For Evenson’s narrators, the act of writing not only helps make sense of these losses, but ensures that their stories will not be lost in turn. “I will write this report,” notes one, “hide it for my replacement to find in case something happens to me, and then take what may well prove to be my fatal step.” Another muses that he will “continue to drag my way across the earth . . . until I am dead, until all that remains of me are the words I have written here.” For some, that fear comes true – when an author assembles 25 stories in the same volume, a handful remains memorable and others are quickly forgotten. The unmemorable pieces here often attempt convoluted, difficult to understand premises in under six pages (“A History of the Human Voice,” “South of the Beast,” “They”).

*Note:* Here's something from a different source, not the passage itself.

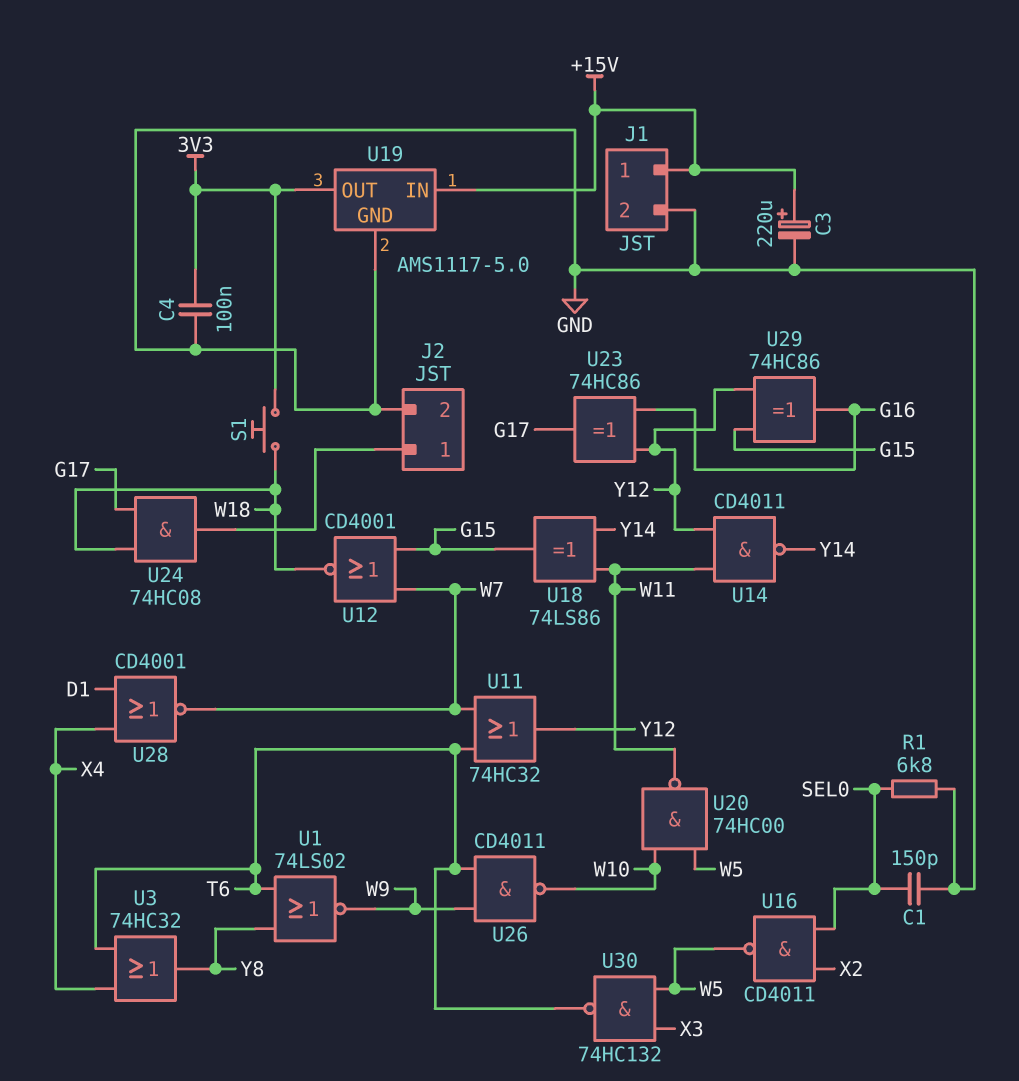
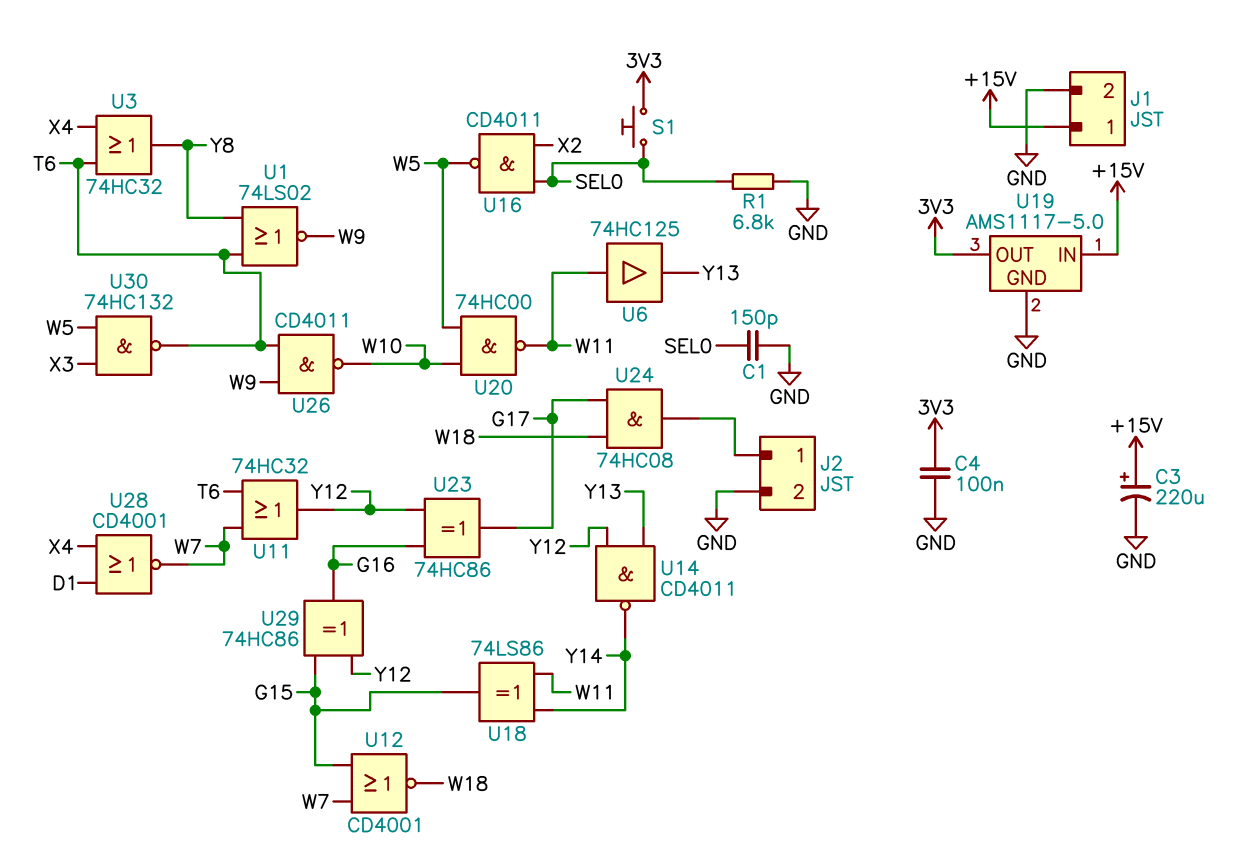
S1: button (3V3, W18) -> button (3V3, SEL0)
U6: none -> buffer 74HC125 (in W11, out Y13)
U14: NAND CD4011 (in W11, in Y12, out Y14) -> NAND CD4011 (in Y12, in Y13, out Y14)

The relationship between the effectiveness and length of Evenson’s stories isn’t a coincidence. Windeye’s jacket copy labels him a “master of literary horror,” a genre (whether literary or not) which works best with simple premises and slow build-ups. After the main character in “Discrepancy” notices that her television’s video and audio aren’t in sync, the world around her loses its synchronicity. The ear of another man is mistakenly attached to the soldier in “The Other Ear,” and starts instructing him to kill people. A young boy in “Windeye” watches his sister slip into a portal to another dimension, never to return. In fewer than ten pages, Evenson makes these absurd concepts real and urgent by undercutting genre plot twists with complex emotion. Like the best horror, he uses genre tropes to explore something deeper.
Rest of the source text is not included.